Deixam de fora da equação educação básica,
que retenha jovens, política de saúde reprodutiva, que reduza gestações
indesejadas, urbanização das favelas e qualificação para o emprego. Bukele, em
El Salvador, prendeu mais de 60 mil pessoas, montou a maior prisão da América
Latina (40 mil encarcerados em celas com 80 vagas para 100 presos, com dois
banheiros) e prorrogou, mês a mês, um regime de exceção que suspende garantias
individuais. Imaginem um presídio desses em cada estado do Consórcio da Paz:
SP, RJ, MG, GO, SC, MT e DF.
“Bukelizar” é a palavra-chave que norteia a
relatoria manchada de sangue de Derrite. Na prática, pretende-se deslocar o
centro de gravidade da Constituição de 1988 para um modelo de segurança de
exceção permanente. A proposta tem apelo popular onde a criminalidade virou
patologia social. Entretanto, é uma “bomba-relógio”: custa caro, não ataca a
raiz do recrutamento das gangues e depende de um Executivo sem freios.
No Brasil, a Constituição de 1988 distribuiu
competências, consagrou o devido processo legal, colocou o Judiciário como
trava, exigiu ordem judicial para prisão fora do flagrante, criou espaço para
políticas sociais e de saúde. Mas os governos estaduais não dão conta do
problema da segurança pública sozinhos, precisam da União. O ex-ministro da
Defesa e da Segurança Pública Raul Jungmann não se cansa de dizer que sem a
implantação efetiva do Sistema Único de Segurança Pública (SUSP), com o governo
federal coordenando suas ações, será impossível derrotar facções criminosas
como o Comando Vermelho e o Primeiro Comando da Capital (PCC), que se
internacionalizaram.
O caminho fácil de Bukele, a segurança como
regime de exceção, concentra poder, enfraquece controles, naturaliza prisão sem
juiz e autoriza que a polícia decida quem é “gente de bem” e quem não tem
direito a direitos.

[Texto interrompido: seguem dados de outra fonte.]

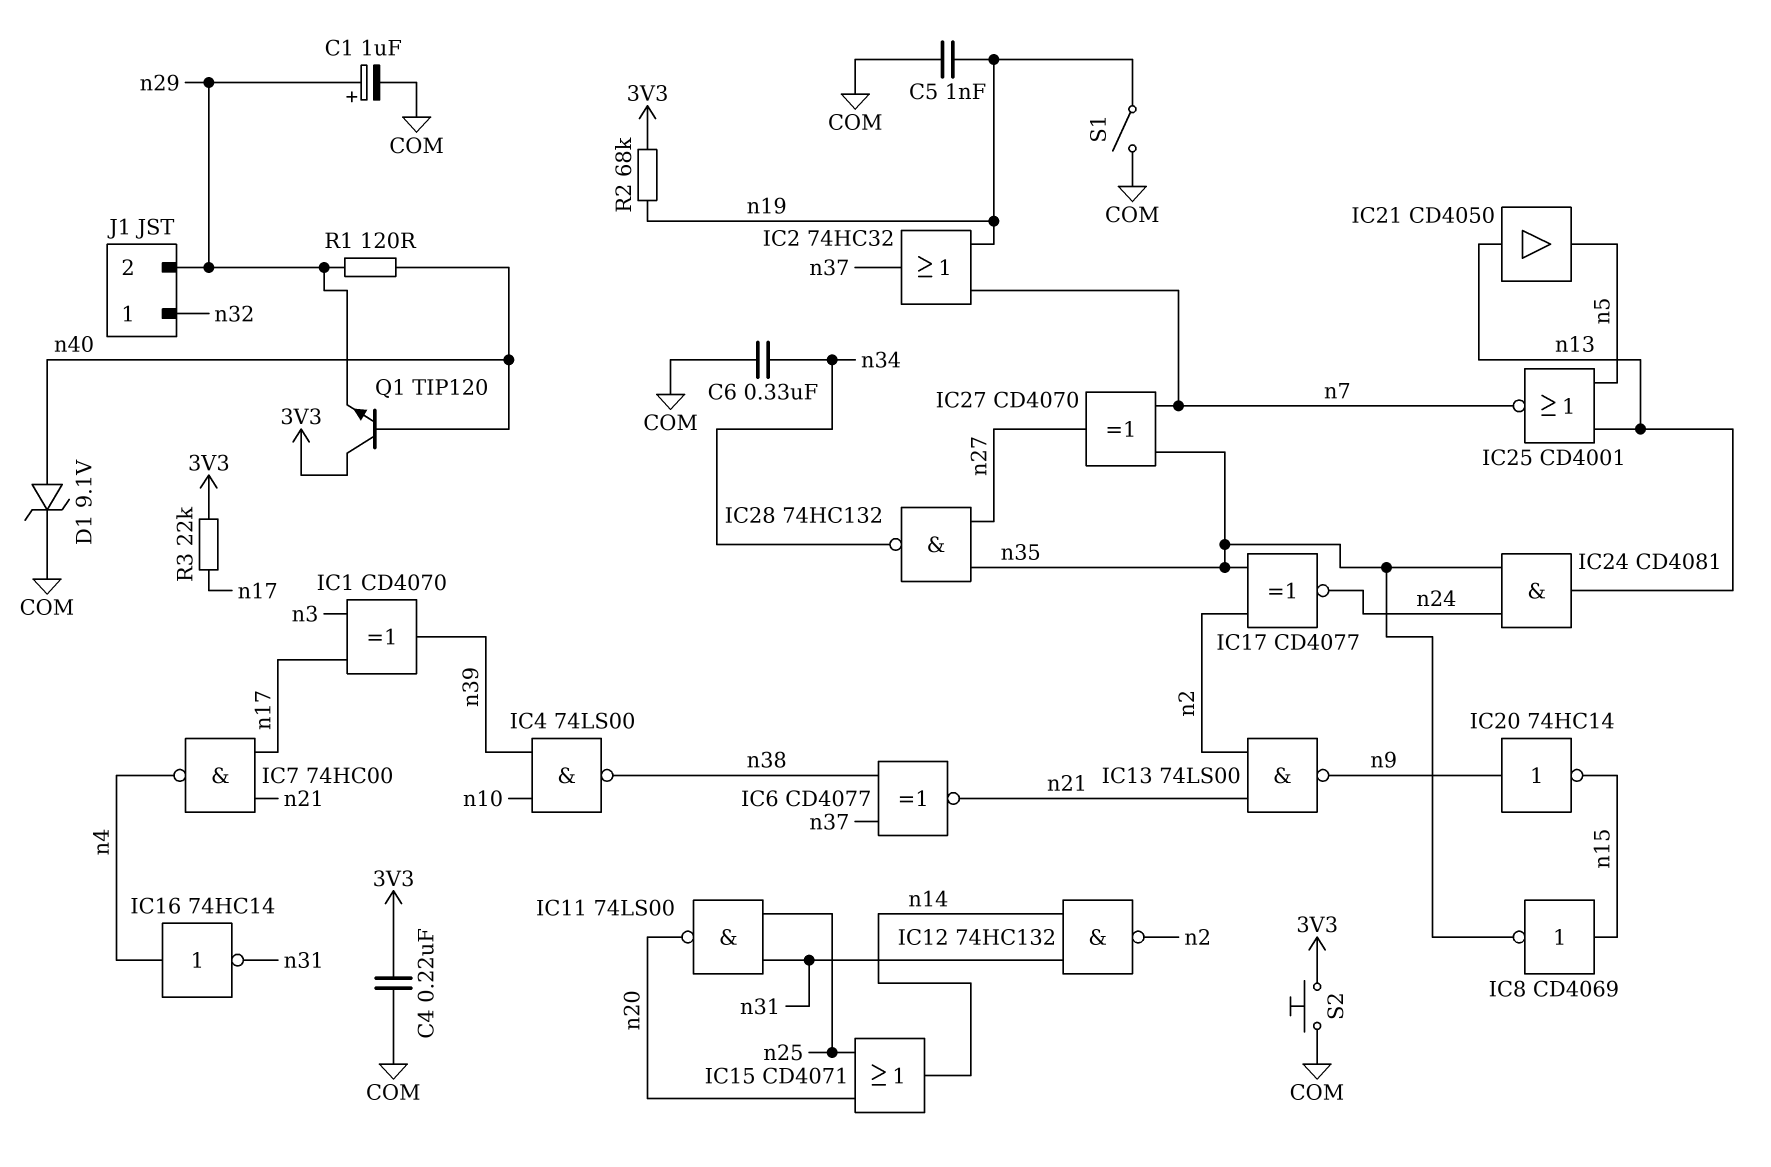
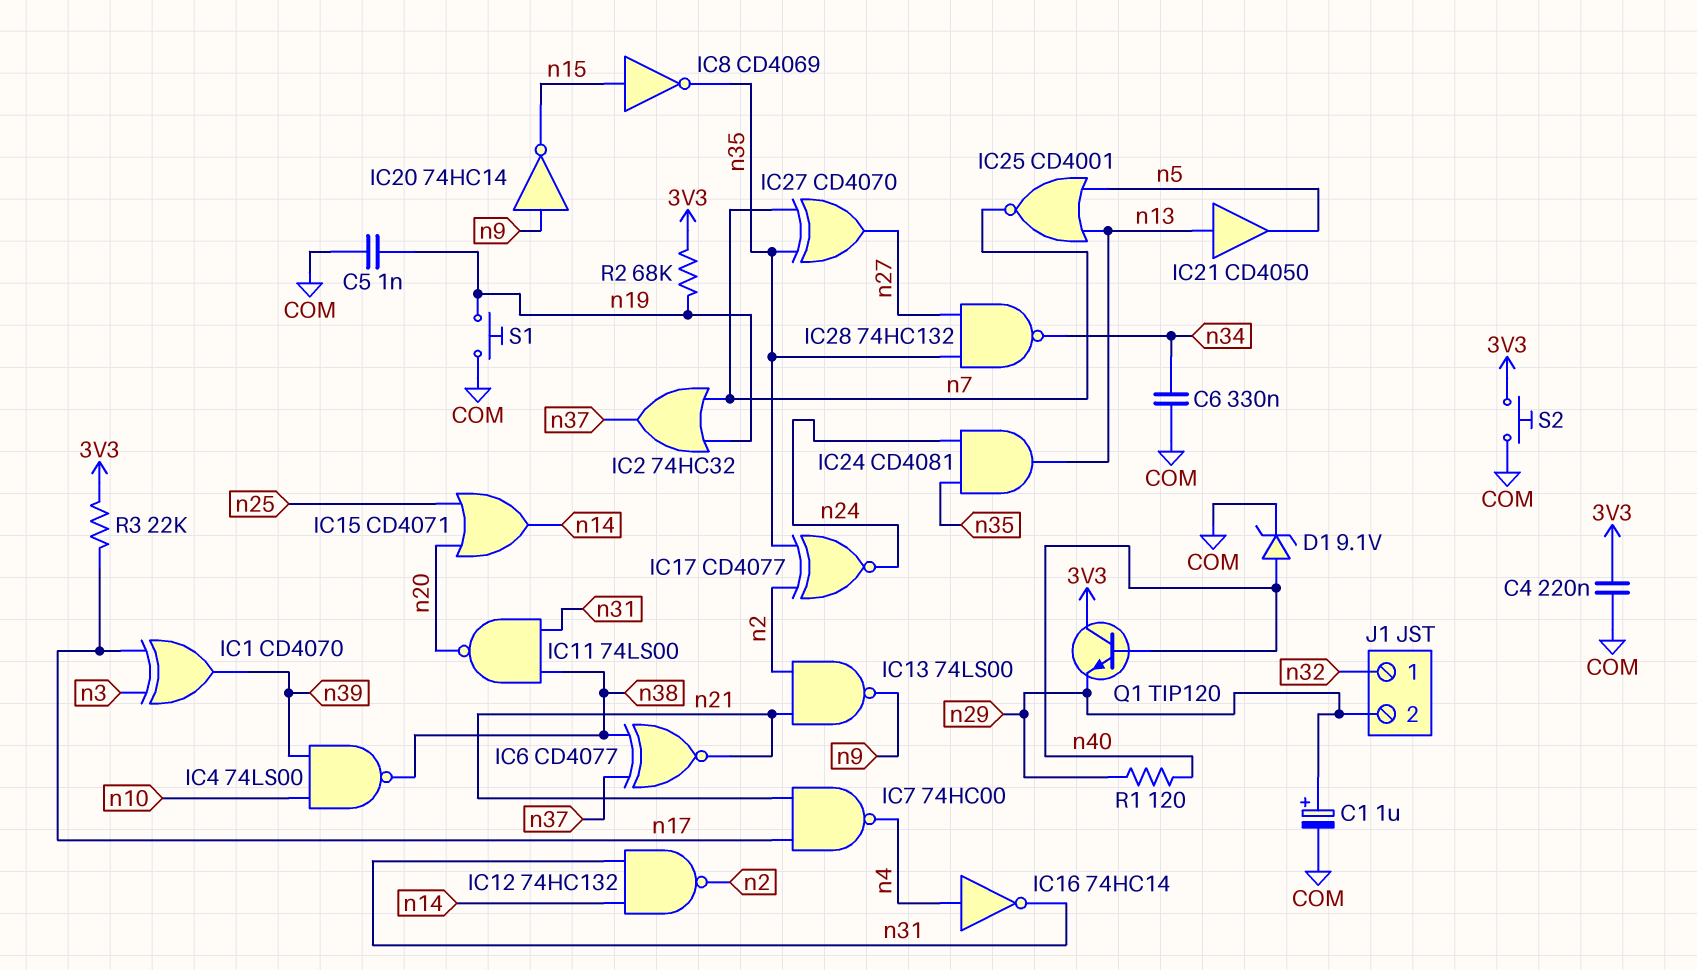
IC11: NAND 74LS00 (in n25, in n31, out n20) -> NAND 74LS00 (in n31, in n38, out n20)
S1: switch (COM, n19) -> button (COM, n19)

Em carta aberta, os ex-ministros da Justiça Nelson Jobim,
Miguel Reale Jr., Aloysio Nunes, José Carlos Dias e Tarso Genro lembram o
óbvio: “O fato de ter antecedente criminal não expressa — num Estado
Democrático de Direito — licença para a eliminação sumária de quem quer que
seja”. A Constituição de 1988 foi feita para impedir isso.